Limitations and Future Research
We experienced significant recruitment difficulties due to Covid-19 lockdown circumstances, and we were unable to specifically recruit children from non-White Irish ethnic backgrounds; while some children in our sample did come from minority ethnic backgrounds, we were not able to recruit based on this criterion nor did we consequently record this feature as a variable in our study. We were also unable to recruit any children who openly identified as non-binary in terms of their gender or as LGBTQI+, which is a conspicuous shortcoming given the adverse impact that cyberbullying has on this minority population.
Our research has solicited child feedback on proactive content take-down and on hypothetical interventions that were first designed by the research team based on available evidence of feature effectiveness (peer support and bystander interventions). Future research should consider soliciting child ideas at the intervention design stage and allow children to propose interventions on their own terms via co-design workshops.

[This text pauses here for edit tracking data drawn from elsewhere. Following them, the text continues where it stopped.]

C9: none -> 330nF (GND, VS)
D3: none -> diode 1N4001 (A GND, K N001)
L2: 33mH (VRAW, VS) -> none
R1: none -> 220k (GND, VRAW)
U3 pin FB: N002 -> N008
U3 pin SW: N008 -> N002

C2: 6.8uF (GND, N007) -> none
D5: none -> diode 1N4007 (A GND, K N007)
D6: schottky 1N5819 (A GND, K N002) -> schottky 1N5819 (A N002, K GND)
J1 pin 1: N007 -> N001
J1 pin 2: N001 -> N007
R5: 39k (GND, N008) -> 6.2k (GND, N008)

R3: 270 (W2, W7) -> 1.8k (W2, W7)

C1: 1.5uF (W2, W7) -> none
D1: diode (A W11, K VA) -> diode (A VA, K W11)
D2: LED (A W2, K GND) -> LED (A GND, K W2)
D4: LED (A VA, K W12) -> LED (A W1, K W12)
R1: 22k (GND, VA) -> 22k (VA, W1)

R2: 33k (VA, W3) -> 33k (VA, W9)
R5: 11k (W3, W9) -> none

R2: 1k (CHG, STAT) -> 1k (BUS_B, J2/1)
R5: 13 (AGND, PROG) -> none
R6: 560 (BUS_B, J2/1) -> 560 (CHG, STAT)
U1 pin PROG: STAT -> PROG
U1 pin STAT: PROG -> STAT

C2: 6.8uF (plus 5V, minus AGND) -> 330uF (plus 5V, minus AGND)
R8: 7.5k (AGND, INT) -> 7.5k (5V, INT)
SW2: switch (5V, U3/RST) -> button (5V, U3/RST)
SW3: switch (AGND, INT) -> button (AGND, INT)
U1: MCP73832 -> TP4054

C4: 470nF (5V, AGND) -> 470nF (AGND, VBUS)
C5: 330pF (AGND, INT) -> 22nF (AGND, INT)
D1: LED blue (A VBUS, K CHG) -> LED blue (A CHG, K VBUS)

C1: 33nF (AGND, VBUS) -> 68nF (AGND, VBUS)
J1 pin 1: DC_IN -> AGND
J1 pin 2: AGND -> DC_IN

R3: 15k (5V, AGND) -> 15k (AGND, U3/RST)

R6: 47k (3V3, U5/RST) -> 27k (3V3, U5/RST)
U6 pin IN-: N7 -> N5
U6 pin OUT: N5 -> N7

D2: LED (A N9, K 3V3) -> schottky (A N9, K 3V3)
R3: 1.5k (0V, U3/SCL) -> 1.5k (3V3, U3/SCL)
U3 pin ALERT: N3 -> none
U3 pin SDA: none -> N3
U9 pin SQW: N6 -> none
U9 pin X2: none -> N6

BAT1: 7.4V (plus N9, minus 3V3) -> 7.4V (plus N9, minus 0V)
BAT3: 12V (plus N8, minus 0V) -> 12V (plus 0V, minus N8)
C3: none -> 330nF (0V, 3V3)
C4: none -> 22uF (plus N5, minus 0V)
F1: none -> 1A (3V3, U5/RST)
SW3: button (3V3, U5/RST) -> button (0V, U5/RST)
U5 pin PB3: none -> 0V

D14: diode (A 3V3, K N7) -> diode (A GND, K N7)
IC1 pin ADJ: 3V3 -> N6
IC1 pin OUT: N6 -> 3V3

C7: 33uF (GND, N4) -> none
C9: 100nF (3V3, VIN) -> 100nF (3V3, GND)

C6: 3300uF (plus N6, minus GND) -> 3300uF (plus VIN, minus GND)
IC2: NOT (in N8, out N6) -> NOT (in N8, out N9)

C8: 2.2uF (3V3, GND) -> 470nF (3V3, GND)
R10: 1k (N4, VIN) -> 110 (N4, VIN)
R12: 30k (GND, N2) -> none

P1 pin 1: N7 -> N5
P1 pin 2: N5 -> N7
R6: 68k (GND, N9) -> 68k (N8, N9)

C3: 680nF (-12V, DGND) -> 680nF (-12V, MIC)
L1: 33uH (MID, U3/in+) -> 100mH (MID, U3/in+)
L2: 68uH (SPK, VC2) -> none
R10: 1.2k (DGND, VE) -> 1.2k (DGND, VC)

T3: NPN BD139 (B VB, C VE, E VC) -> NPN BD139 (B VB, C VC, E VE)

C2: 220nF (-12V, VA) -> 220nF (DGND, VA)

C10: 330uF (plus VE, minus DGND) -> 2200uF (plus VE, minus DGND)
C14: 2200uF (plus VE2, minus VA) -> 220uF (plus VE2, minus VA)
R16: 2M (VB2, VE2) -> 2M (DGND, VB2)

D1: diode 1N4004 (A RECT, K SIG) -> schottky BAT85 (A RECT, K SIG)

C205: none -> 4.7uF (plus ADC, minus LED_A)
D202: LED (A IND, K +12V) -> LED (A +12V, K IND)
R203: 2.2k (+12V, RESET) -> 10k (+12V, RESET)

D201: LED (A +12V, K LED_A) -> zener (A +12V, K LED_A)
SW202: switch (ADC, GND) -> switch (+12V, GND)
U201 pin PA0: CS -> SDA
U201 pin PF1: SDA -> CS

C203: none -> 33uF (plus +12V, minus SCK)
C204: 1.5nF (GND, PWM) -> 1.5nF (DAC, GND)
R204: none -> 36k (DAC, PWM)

Finally, while children and especially girls emphasized the need for self-reliance, future research might further investigate youth norms that stigmatize asking for help, and position requests for help as pertaining to sensitive or vulnerable children. Such norms could in fact allow social media platforms to delegate responsibility for cyberbullying away from their moderation systems and onto young users (Staksrud, 2016). When designing AI-based interventions, it is therefore important to understand how youth social norms might stifle the target’s possibly genuine need to ask for help.
Footnotes
Appendix
Interviews, Sample Structure.
| Sex and age | Number of interviews |
|---|---|
| Males, age 12 | 2 interviews |
| Males, age 13 | 1 interview |
| Males, age 14 | 1 interview |
| Males, age 15 | 1 interview |
| Males age 16 | 2 interviews |
| Females, age 12 | 1 interview |
| Females, age 13 | 1 interview |
| Females, age 14 | 1 interview |
| Females, age 15 | 3 interviews |
| Females, age 16 | 2 interviews |
Declaration of Conflicting Interests
The author(s) declared no potential conflicts of interest with respect to the research, authorship, and/or publication of this article.
Funding
The author(s) disclosed receipt of the following financial support for the research, authorship, and/or publication of this article: This research was funded via Facebook/Meta Content Policy Award, Phase 2. T.M. has received funding from the European Union’s Horizon 2020 research and innovation program under the Marie Skłodowska-Curie grant agreement No. 801522, by Science Foundation Ireland and co-funded by the European Regional Development Fund through the ADAPT Centre for Digital Content Technology grant number 13/RC/2106_P2.